Sosnkowski called him in; they had a talk with each other; and whilst they were talking, I prepared a little note for Sosnkowski in which I repeated that I took no responsibility for Nikiczynski whatsoever and passed it up to Sosnkowski, who put it on his desk in front of him.

However, after about half an hour’s talking there, Nikiczynski and Sosnkowski went to see Sikorski and Professor Kot, who was then so-called Minister of the Interior for the government in exile. They had long talks this way and that way. I didn’t, of course, know what was going on, but the next thing I heard was that they had agreed to give Nikiczynski money and to give him the names and addresses of their wives plus a lot of other names and addresses in Warsaw, and Nikiczynski came back triumphantly that he was leaving and going back to Warsaw.

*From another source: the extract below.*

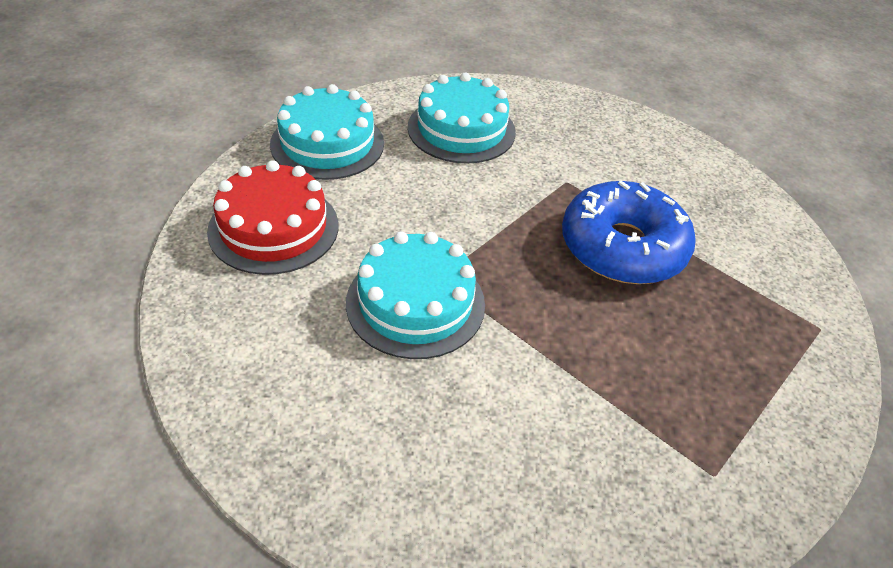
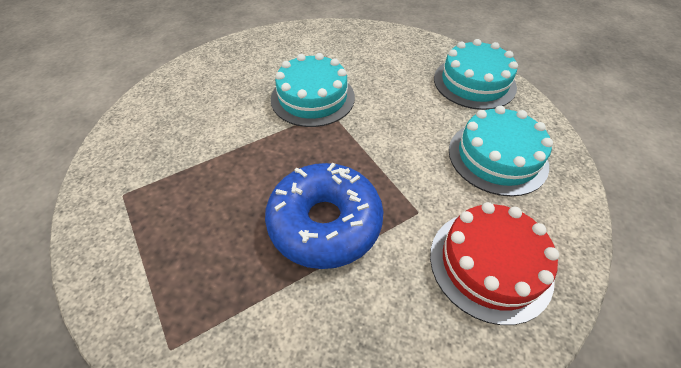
camera: 110 degrees right, 5 degrees up
(273, 228) = (390, 55): red cake -> red cake (490, 264)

About a month later, he actually did bring out these women on these passports and then reappeared himself, of course, again in the Hôtel Régina.

Then he disappeared and about – oh, two years later – I heard that the British had caught him on the way through Romania to Constantinople and had killed him on the way there because he had been a Nazi agent – and not only had he been a Nazi agent, but he sold down the river a great many people also in Poland who were then put into concentration camps and, in fact, I think some were executed.